I am a minister. I know ministers. I understand a lot of their world. Which is why I have often been disappointed by the way I see them depicted in film or television. The wimp. The fool. The crusading hate-filled hyper-fundamentalist. The hypocrite. The money-grubber. Not to mention the pervert. Stock characters all. There are ministers like this, certainly. But only a small minority. Most ministers are living rich and authentic lives in the everyday, serving in churches and doing the work they feel called to do in their local communities. Sometimes this approaches the sublime. Other days it is just complicated business. In all cases their lives are ripe with dramatic potential.
Lest anyone think that a local congregation is too stayed a locale for serious drama, remember that one of the most revered shows on television right now focuses on office work in the 1960s. Not exactly the stuff of heroic legend. The writing, characters, and the situations they find themselves in are what helps make Mad Men great. Here zombies need not apply. In the same way, the story of the local church and the drama of the pastoral vocation contain the seeds of a number of fascinating stories.
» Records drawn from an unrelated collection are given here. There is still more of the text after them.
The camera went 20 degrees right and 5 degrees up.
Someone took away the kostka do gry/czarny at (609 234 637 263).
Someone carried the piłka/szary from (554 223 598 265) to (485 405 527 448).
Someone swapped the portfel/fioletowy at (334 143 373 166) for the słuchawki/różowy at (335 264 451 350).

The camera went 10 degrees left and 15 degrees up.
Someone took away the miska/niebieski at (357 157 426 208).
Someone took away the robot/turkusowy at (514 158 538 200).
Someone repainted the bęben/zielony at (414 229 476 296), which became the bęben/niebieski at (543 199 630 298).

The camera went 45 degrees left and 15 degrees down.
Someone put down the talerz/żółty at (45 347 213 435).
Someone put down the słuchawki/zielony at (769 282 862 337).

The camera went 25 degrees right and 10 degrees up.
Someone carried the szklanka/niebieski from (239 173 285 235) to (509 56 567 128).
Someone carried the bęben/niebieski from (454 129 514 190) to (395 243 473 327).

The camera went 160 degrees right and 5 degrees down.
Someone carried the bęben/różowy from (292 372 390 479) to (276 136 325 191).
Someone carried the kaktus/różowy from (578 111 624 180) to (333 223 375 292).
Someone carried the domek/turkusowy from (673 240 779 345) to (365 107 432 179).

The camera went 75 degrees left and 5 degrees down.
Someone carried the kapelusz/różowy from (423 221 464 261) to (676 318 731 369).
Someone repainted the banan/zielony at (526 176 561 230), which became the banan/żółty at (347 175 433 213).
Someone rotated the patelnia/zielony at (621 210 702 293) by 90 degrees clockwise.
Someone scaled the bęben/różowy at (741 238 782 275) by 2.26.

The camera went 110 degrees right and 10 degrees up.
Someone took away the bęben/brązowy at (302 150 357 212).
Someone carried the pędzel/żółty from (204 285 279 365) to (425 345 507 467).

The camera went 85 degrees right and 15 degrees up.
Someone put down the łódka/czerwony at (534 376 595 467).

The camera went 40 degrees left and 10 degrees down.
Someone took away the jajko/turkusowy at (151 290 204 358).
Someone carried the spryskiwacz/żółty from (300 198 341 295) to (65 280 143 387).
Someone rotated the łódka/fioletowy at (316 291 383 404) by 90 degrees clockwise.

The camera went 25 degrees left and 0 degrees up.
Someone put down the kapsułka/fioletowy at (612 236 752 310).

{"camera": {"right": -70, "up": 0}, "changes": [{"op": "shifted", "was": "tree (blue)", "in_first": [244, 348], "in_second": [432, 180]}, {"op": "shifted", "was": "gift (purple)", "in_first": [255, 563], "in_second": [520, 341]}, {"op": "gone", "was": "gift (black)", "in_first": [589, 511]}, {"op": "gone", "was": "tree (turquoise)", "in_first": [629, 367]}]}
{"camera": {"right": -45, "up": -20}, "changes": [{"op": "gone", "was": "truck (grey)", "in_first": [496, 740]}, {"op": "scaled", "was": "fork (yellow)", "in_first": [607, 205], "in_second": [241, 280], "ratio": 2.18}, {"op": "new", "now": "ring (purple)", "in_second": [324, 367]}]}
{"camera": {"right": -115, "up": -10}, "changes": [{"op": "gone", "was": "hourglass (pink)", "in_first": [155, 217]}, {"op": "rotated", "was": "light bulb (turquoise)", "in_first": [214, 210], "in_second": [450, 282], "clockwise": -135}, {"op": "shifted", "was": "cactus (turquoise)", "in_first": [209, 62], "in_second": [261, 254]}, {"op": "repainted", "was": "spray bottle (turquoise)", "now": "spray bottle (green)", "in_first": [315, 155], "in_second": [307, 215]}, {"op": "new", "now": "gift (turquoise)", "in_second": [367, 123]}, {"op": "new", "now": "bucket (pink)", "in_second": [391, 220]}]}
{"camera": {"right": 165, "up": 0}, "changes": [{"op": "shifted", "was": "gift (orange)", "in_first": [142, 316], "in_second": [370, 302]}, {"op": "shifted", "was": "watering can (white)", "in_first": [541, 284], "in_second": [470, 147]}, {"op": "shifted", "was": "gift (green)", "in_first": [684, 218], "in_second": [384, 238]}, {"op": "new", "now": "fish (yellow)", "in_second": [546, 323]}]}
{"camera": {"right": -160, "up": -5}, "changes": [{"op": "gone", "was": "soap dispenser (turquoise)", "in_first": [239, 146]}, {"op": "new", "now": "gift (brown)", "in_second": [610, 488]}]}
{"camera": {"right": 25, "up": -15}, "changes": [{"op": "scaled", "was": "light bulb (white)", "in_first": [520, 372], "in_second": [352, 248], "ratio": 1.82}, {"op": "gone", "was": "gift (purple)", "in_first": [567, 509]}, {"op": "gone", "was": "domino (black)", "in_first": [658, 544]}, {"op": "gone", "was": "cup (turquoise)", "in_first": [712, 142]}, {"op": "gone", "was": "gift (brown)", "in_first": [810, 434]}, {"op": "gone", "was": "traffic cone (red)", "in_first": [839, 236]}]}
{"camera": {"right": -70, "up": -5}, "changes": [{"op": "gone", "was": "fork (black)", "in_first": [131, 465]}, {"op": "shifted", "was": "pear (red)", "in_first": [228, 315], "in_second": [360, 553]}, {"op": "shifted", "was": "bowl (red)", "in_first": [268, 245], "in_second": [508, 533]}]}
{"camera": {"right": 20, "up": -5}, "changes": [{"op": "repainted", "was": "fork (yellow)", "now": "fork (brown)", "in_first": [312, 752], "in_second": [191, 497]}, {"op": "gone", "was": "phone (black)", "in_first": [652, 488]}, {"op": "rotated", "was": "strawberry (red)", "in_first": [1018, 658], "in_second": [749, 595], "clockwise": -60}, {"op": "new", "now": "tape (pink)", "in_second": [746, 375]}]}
Life, death, grief, joy, doubt, love, hate, sorrow: the ministerial world is not, despite what most people might think, boring.
I think that a show about the lives of ministers could be powerful and transformative. But it must be honest about the trials, temptations, and toil of the vocation. It must be a clear picture–in all its dangerous wonder and sometimes comedic inanity–of local congregational life. And, importantly, it must actually be able to depict how people of faith really act. No surface-level stuff here. I’m not asking for a puff piece here that only shows happy pseudo-perfect pastors. In addition to being boring, this would be fundamentally false.
What I’m asking for is a real picture of the kinds of men and women I went to seminary with and with whom I have served in ministry. People with great gifts, heart, quirks, flaws, varying personalities, and a deep yet sometimes confusing sense of call. Throw in the myriad people who are our congregation members (the possibilities for character choices here are endless…just ask any pastor) and you have the potential for a show that is as compelling as it honest. Not to mention its potential for humor.
While the entertainment world has rarely seemed too interested in this kind of program, I have some hope that the AMC‘s of today would consider just such a character study or ensemble piece as worthy of their artistic efforts. If done well, it could be embraced as a true successor to the dramas of Walter White or Don Draper. In any case, it is one of the things I’d like to see.